いくつもの疑問が渦を巻いて、フィオレの思考は目詰まりを起こしかけているようだった。
「そうした可能性の問題を言うなら、あれは彼の単なる言い間違いで、私が無暗に勘ぐってるだけなのかもしれない、なんてことまで言えてしまう――でも私は、あの杖が《ティル・ナ・ノーグの輝石》であると知り得る存在に、心当たりがあるから」
わかるでしょう? と言うように。フィオレはシドを見る。
そうなのだ。シドも確かに、彼女と同じく心当たりがあった。ひとつ。
《ティル・ナ・ノーグの杖》は、フィオレとシド達の手で奪還された。
だが、
「――部族の森から《杖》を奪った、襲撃者」
森から《ティル・ナ・ノーグの杖》を奪った直接の襲撃者とは、一連の探索と杖の奪還において、最後まで干戈を交えることなく終わったのだ。
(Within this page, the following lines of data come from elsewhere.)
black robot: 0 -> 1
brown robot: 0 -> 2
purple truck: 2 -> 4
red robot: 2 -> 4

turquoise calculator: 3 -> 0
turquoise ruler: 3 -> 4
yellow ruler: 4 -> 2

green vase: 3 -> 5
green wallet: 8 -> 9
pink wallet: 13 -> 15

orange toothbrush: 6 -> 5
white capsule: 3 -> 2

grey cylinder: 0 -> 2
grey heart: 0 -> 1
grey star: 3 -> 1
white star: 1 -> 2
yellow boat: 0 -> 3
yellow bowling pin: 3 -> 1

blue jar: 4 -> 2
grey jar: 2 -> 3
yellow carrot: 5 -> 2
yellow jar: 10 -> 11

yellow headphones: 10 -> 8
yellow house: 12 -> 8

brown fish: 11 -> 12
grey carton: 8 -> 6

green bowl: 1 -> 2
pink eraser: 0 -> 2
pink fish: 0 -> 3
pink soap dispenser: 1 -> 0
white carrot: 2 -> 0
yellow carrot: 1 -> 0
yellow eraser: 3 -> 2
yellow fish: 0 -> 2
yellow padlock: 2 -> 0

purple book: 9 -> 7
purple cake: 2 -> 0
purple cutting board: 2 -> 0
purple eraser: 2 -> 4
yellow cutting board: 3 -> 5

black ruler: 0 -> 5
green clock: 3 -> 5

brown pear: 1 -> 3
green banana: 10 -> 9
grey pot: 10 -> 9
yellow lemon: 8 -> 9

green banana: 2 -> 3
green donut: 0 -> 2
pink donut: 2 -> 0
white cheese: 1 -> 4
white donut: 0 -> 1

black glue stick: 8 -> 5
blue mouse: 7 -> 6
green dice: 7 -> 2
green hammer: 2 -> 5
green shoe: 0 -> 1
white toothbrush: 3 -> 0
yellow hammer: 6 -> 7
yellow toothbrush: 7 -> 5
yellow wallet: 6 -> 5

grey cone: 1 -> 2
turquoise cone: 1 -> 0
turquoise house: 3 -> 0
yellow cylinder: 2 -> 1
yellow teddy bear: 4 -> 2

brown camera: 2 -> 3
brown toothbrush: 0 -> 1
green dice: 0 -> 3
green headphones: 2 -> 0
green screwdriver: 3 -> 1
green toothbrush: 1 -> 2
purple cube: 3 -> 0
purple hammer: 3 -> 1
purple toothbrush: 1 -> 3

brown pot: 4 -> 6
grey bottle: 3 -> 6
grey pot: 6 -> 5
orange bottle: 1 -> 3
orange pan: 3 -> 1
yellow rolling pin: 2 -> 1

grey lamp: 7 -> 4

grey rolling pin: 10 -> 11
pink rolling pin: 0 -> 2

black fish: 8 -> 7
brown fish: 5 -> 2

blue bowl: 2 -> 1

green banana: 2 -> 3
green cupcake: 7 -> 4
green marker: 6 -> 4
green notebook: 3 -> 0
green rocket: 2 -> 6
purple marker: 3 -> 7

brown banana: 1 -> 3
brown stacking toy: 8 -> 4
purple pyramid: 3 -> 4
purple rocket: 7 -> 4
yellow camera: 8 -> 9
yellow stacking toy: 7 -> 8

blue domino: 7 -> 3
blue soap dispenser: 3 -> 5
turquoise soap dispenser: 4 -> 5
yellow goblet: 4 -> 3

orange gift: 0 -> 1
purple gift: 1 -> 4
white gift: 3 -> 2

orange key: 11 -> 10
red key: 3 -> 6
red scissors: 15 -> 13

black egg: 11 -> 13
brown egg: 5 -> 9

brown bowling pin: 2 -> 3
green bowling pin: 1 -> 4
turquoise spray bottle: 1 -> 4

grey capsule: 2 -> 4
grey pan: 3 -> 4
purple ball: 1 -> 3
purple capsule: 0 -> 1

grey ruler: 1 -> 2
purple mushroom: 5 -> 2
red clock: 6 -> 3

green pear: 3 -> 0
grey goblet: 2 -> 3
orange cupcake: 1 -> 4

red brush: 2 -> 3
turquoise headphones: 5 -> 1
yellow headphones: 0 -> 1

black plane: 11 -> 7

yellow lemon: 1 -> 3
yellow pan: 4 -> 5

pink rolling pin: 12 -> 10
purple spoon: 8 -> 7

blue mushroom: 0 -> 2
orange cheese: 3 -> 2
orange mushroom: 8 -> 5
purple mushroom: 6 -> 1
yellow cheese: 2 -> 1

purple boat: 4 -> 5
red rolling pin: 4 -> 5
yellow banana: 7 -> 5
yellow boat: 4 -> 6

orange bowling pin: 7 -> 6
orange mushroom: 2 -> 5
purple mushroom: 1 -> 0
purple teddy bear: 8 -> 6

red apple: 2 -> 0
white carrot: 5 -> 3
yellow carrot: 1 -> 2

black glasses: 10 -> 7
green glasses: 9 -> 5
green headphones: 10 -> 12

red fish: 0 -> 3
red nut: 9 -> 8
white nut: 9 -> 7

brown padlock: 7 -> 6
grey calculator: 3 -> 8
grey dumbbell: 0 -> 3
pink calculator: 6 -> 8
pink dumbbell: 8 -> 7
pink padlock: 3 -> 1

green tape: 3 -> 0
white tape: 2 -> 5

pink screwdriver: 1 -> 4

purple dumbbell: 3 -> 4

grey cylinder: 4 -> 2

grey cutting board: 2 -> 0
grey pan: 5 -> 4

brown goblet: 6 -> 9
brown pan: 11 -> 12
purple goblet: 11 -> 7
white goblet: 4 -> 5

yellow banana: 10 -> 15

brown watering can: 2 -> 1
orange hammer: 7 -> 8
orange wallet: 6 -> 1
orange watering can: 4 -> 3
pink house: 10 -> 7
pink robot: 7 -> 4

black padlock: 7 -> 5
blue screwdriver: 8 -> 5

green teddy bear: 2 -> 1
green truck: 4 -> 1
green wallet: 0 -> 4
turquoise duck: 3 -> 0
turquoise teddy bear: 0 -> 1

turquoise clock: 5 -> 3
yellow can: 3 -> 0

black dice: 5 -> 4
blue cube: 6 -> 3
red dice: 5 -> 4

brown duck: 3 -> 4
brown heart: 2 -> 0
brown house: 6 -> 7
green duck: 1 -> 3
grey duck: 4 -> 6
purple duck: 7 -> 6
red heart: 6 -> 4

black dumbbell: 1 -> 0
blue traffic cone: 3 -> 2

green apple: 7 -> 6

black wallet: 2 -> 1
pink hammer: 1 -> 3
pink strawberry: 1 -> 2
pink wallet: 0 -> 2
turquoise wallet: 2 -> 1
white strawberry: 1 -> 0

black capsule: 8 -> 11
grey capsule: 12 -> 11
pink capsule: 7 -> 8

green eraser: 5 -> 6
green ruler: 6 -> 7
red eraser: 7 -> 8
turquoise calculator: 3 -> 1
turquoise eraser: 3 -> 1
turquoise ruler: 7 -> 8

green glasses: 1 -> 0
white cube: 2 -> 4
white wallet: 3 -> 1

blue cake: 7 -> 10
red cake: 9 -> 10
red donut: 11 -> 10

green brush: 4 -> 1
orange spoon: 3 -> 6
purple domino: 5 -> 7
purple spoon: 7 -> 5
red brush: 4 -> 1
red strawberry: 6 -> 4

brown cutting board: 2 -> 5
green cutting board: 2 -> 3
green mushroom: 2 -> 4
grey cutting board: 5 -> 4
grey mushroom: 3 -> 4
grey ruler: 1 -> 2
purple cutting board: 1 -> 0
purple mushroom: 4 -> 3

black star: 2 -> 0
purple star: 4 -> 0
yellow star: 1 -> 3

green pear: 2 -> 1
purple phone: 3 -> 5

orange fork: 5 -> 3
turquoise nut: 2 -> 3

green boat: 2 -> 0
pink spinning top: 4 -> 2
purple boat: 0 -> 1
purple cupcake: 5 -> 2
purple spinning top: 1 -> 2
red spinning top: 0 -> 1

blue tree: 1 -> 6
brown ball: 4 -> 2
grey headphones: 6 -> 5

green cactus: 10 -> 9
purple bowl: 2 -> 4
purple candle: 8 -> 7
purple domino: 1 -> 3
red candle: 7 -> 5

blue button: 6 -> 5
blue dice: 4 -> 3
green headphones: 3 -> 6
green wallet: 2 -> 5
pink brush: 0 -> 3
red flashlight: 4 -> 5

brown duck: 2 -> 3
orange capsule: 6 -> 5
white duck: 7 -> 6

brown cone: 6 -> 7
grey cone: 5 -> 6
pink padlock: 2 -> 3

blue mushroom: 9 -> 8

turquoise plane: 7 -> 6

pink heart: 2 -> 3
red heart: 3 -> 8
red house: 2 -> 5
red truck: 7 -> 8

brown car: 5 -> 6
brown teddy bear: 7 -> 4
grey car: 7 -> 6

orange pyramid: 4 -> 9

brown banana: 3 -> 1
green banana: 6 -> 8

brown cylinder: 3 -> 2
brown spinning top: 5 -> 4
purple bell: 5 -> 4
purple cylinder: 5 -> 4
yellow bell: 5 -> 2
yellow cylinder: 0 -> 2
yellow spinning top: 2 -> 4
突飛な発想ではある。両者を明確に結ぶ糸さえ、今の段階では明らかではない。
だが――にもかかわらず、シドもまた、それをありうることだと感じてしまった。
なぜなら、
「ねえ、シド。私からも訊いていい?」
深い思慮の光を、その碧眼に宿しながら。フィオレは居住まいを正し、シドへ問いかけた。
「私も、あなたに訊きたいことがあるの。あなたが――あなたみたいなひとが、最初から彼らを警戒していた、その理由」
「……そうだね」
シドは頷く。
警戒していた。ああ、そうだろう。少なくとも平常ではなかった。
理由など、今更振り返るまでもない。なぜなら、
(彼らは……)
なぜなら彼らは、
自らが信ずる探索、その完遂のため、部族の戦士八人を手にかけた。
彼らは自らの意思で以てそれらを遂行した、その――張本人でもあるのだから。